Since vinyl’s 80-year hegemony was challenged for the first time in the 1970s by the cassette tape, no music format’s dominance has endured for as long as the career of the average rock band.
CDs have come and almost gone, Minidiscs proved a false dawn and now downloadable MP3s, having rendered physical formats obsolete, are being challenged by another digital delivery channel: live streaming.
This latest assault on the status quo is led by Spotify, whose ambitious young Swedish owner wants to muscle in not just on the legal market, but also persuade those who download music illegally that their needs are best served by a legal site that generates revenue for the industry.
At a recent event for the Music Publishers Association, Daniel Ek, Spotify founder and CTO, proclaimed his desire to not only break iTunes’ monopoly, but also "create meaningful revenue for the music industry, and becoming the second company who's writing huge cheques to you guys."
So far, the service has had a fantastic reception from both music lovers and the press, and already boasts six million European users

It’s an ambitious goal. There are still 20 illegal downloads for every legal one, while revenues from the recorded music industry shrank 6% last year, the latest contraction in a long decline.
And the runaway leader in the legal download market, iTunes, has failed to make a dent in the numbers of people using legally dubious file-sharing sites, so why should Spotify be any different?
Well, Ek’s peer-to-peer streaming service doesn’t demand people pay for their music, and that’s the first essential difference between Spotify and iTunes. Eschewing the pay-per-download model, Spotify instead allows users to stream – meaning you play audio directly from the internet – tracks from a six-million strong catalogue as many times as they want for free.
The only catch is the display ads and 30-second audio adverts that play about every 20 minutes, although you can avoid the advertisements by subscribing, either 99p a day or £9.99 a month.
Fantastic reception
So far, the service has had a fantastic reception from both music lovers and the press. Founded in Stockholm in 2006 with TradeDoubler’s Martin Lorentzon and launched in beta only last October, this online jukebox already attracts six million European users, a third of whom are in the UK.
Now based primarily in Central London, Spotify has recently secured £30m of equity finance and is close to obtaining a further £30m to launch in the US later this year. Plans to roll out to China have also been announced.
Spotify is less revolutionary than one might suppose. It didn’t pioneer ad-funded free music provision; it was simply the first application of its type to execute the idea effectively.
Other, similar services have appeared and, in Spiralfrog’s case, folded. Despite peaking with six million monthly visitors and deals signed with most major music labels, the North American service collapsed after just two years.

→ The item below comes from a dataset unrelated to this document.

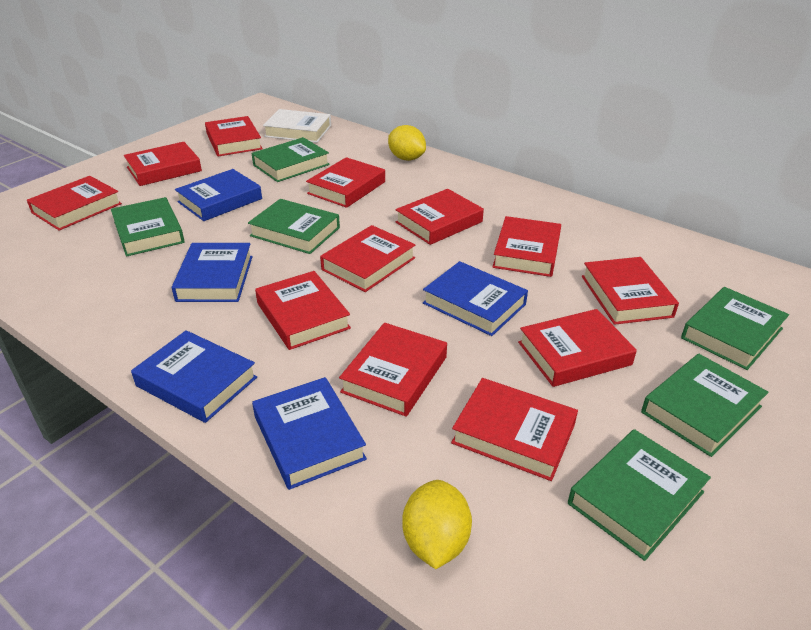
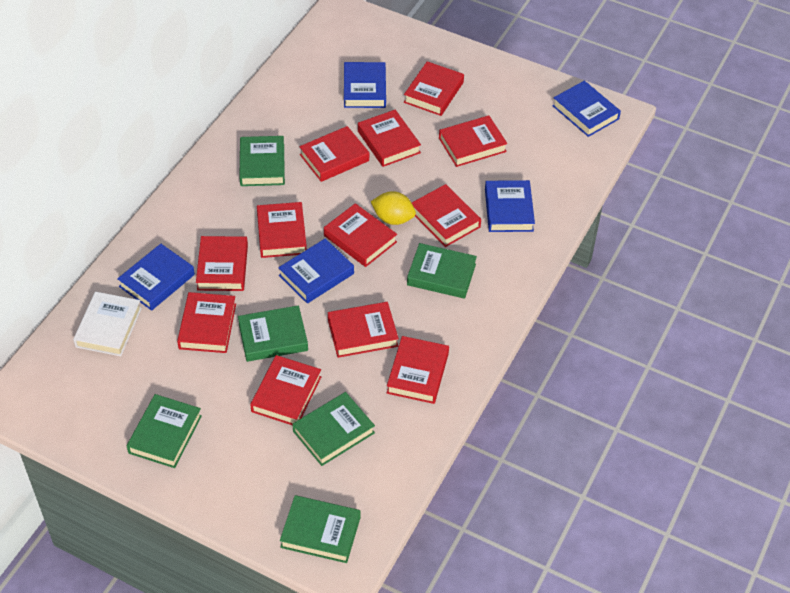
yellow lemon: 2 -> 1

Spotify, not yet active in the UK for 12 months, will hope to avoid the same fate. Ek can reassure himself with the knowledge that Spiralfrog users had to wait for downloads rather than enjoy instant streaming, and had access to three million fewer songs than Spotify users.
Intuitive
The source of Spotify's strength is its simplicity – it doesn’t try to do too much. Its interface has been stripped down to functions essential to navigating through the catalogue, filtering tracks, creating playlists, playing tracks and playing genre-and era-specific radio channels.
It’s a gimmick-free zone. None of Spotify’s rivals offer such a potent combination of large, free catalogue, easy to use system and rapid streaming.
Ek, who started his first business aged 14, feels Spotify is, as every innovative new business should, solving a problem.
“I feel that today there’s still an underlying problem in simply playing whatever content you want, when and as many times as you want it, and that’s the problem Spotify’s looking to solve,” he says. “I honestly believe that we don’t have a main competitor as no one’s delivering music to users in quite the way we are.”
The closest approximation is We7, the service launched in 2007 with investment from musician Peter Gabriel. The service, which runs through your web browser rather than a downloadable interface, is far from badly designed, but it’s a testament to Ek and his team that next to Spotify it looks cluttered and seems awkward to navigate. Worse still, every single track is prefaced by an ad, or features Peter Gabriel.